Eygalieres galerie de portraits

Astrid Fontès

Cultiver sa part de lumière

Cultiver sa part de lumière quand, pendant 54 ans, on a été l’épouse d’un homme entreprenant, brillant et charismatique, c’est ce à quoi Astrid Fontès s’est employée avec constance tout en accomplissant pleinement sa vie de femme, mère et grand-mère. Elégante, discrète, attentionnée, elle a bien sûr tenu son rôle de représentation aux côtés de son époux dans les nombreuses occasions où René Fontès recevait, inaugurait, présidait. Mais, rayonnant dans sa sphère privée, familiale et amicale, elle s’est consacrée à des activités fondées sur une dynamique d’équipe : les tournois de bridge où s’affirme le sens de la compétition en même temps qu’un lien avec son partenaire, la chorale et surtout le théâtre, pratiques exigeantes qui demandent beaucoup de travail sur soi-même et une forte interaction avec autrui. Réinstallée à Eygalières depuis dix-huit ans, elle est aujourd’hui reconnue comme l’un des acteurs de la troupe d’amateurs du « Théâtre des Calans », au sein de laquelle elle trouve une forme d’accomplissement personnel. 

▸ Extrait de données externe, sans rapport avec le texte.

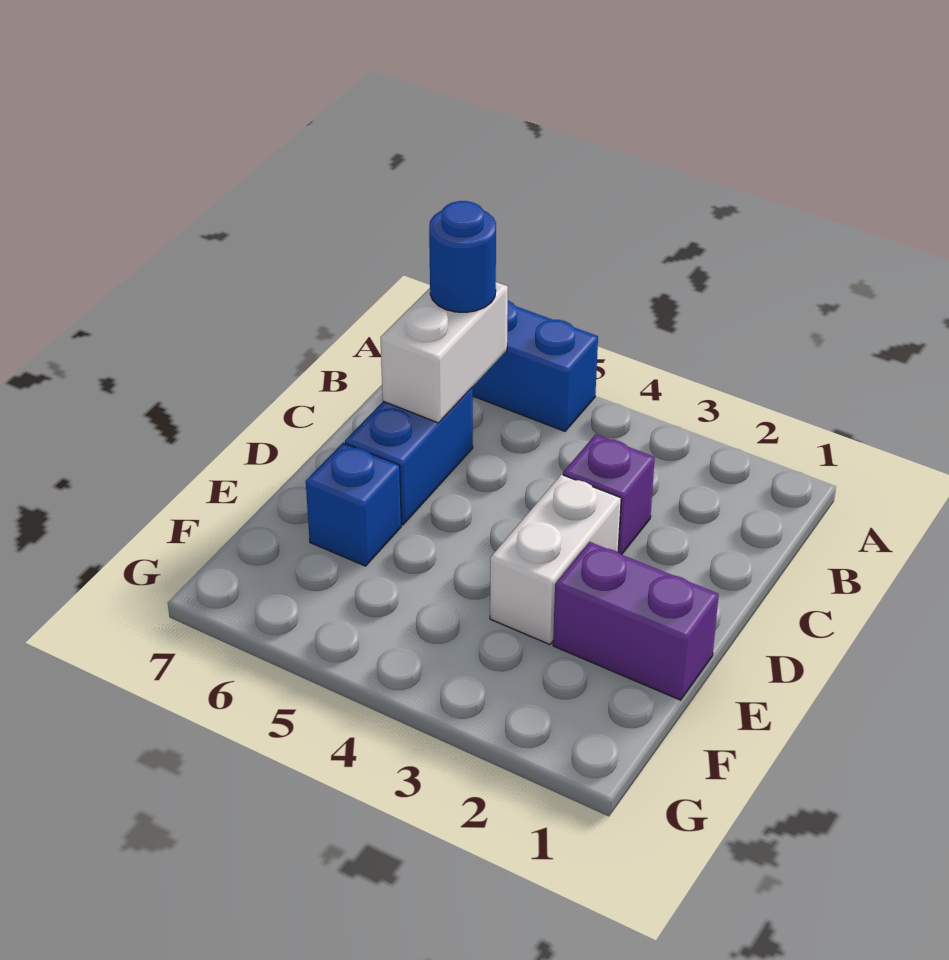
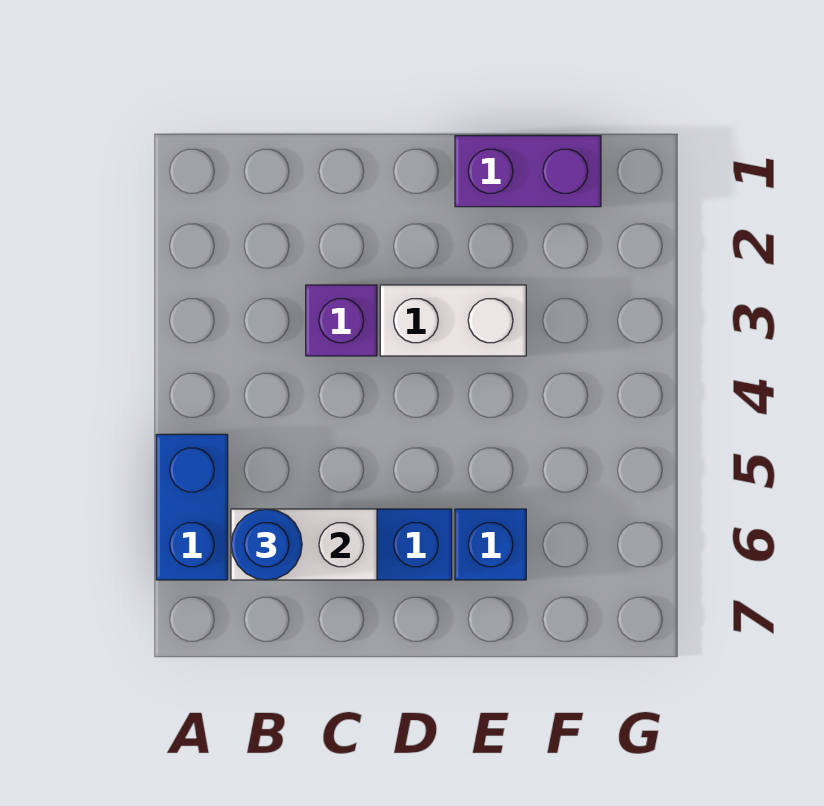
purple brick E1:E2 level 1 -> purple brick E1:F1 level 1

Astrid Joffre est arrivée dans notre village à l’âge de deux ans, elle y a été élève de l’école communale pendant tout le primaire et est ainsi une « Eygaliéroise d’adoption » même si pendant trente-sept ans elle a habité Clermont-Ferrand, devenue sa « ville de cœur », aux côtés de son mari, cadre dirigeant du Groupe Michelin. Jusqu’à son mariage, la vie d’Astrid, née à la fin de la guerre, avait été assez mouvementée. Fille unique d’un père transporteur fils de gendarme et d’une mère issue d’une famille d’agriculteurs, elle naît à Nîmes ; elle est transportée encore bébé à Eygalières, d’où elle part en pension à Sommières à neuf ans et demi, après avoir été l’élève de Suzanne Pezet à l’école communale. Lorsqu’elle a 14 ans, ses parents déménagent à Arles et c’est là qu’elle poursuit sa scolarité en pension. Elle obtient son CAP à 19 ans, va travailler quelques mois à l’Industrielle du riz. De cette période de sa vie, on peut retenir deux choses. La première, c’est le sens de la discipline peut-être dû à ses gènes mais surtout acquis en pension, même si Astrid dit avoir beaucoup aimé la possibilité qui lui a alors été offerte de vivre avec des copines dans une sorte de communauté. La seconde, c’est une amitié éternelle nouée à Eygalières avec Marie-José Isnard, qui aura la bonne idée d’épouser Raymond Divol, camarade de lycée et de football de René Fontès à Tarascon. C’est grâce à Marie-José qu’ils décideront de s’installer à Eygalières à la retraite.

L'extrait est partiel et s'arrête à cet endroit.